Wrongo. It took me only two weeks of using Dropbox to find out I was grossly mistaken. Yesterday I moved a few large folders around on my linux machine, and the result was hopeless corruption of my Dropbox file system, with the server basically throwing its hands up and locking itself in the bathroom (folder “rejected by server”). Note that my problem wasn’t caused by conflicting edits made simultaneously to the same data on different devices (the typical difficulty with synchronization). Dropbox failed spectacularly just because I made multiple changes to ONE of my local copies and it got hopelessly confused. (Fortunately, I was able to restore everything from a backup on another computer, so you can stop sending cards and letters. I appreciate the sympathy, however.)

Talking with tech support, and looking at the forums, this is clearly a known issue that many users are having. A known issue that results in database corruption if you have the audacity to do something insane like move folders around! And they don’t mention this in the FAQ, let alone bright red flashing letters on their web page. Did I mention they are accepting legal tender for this product?

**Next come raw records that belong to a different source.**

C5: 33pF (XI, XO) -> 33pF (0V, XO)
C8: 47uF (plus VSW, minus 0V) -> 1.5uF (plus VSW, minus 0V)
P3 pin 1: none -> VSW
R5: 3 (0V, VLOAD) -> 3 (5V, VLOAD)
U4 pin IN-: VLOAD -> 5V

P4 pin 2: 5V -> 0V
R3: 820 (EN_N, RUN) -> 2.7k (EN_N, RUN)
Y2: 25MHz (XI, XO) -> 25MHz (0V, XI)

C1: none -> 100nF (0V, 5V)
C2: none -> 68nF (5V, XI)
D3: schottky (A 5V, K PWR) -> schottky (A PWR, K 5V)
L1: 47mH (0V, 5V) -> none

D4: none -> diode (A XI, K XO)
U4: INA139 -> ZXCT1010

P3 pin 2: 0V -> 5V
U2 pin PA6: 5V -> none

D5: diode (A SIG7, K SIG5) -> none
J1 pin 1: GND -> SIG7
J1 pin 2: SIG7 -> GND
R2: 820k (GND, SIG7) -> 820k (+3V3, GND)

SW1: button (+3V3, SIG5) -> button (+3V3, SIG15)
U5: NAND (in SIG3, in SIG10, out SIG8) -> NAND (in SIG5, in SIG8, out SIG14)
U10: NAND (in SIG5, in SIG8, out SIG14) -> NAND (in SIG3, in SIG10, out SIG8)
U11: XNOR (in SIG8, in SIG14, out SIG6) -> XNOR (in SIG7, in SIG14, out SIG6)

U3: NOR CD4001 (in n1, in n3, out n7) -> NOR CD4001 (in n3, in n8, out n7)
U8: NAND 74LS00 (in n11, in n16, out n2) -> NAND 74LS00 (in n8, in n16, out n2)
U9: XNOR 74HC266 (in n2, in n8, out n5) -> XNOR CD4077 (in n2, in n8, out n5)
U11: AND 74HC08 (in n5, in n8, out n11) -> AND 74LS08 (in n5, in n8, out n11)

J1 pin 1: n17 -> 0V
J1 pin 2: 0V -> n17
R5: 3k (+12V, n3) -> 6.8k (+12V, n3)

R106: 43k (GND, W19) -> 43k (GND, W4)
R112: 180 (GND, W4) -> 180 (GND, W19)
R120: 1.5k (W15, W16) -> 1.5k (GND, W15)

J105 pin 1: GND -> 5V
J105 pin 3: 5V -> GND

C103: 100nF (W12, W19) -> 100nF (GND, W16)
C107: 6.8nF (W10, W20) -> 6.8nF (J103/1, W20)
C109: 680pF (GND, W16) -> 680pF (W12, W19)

It seems to me their fundamental sync architecture is flawed (it apparently doesn’t record file operations in a way that is guaranteed to preserve the transformation of the file system from one state to another). I wonder if they don’t warn against this in their FAQ because they don’t want their VC funders (who are surprisingly big names) to know they are in over their heads, or if they are so far in over their heads they don’t know they have a problem. To do file sync, as far as I can tell, you basically have to be able to hook into all possible I/O operations on the disk and make sure you record every single change, in order, so that those operations can be “replayed” on the remote copy. I can’t think of another way to guarantee consistency. Maybe the folks at Dropbox found a way to avoid this complication. Maybe they were wrong. I’m not saying I’d be able to do better, and I know it’s a notoriously hard problem, but I’d hope that if I couldn’t solve it I’d at least know that I hadn’t. And I certainly hope I wouldn’t look for funding and customers before I’d solved it.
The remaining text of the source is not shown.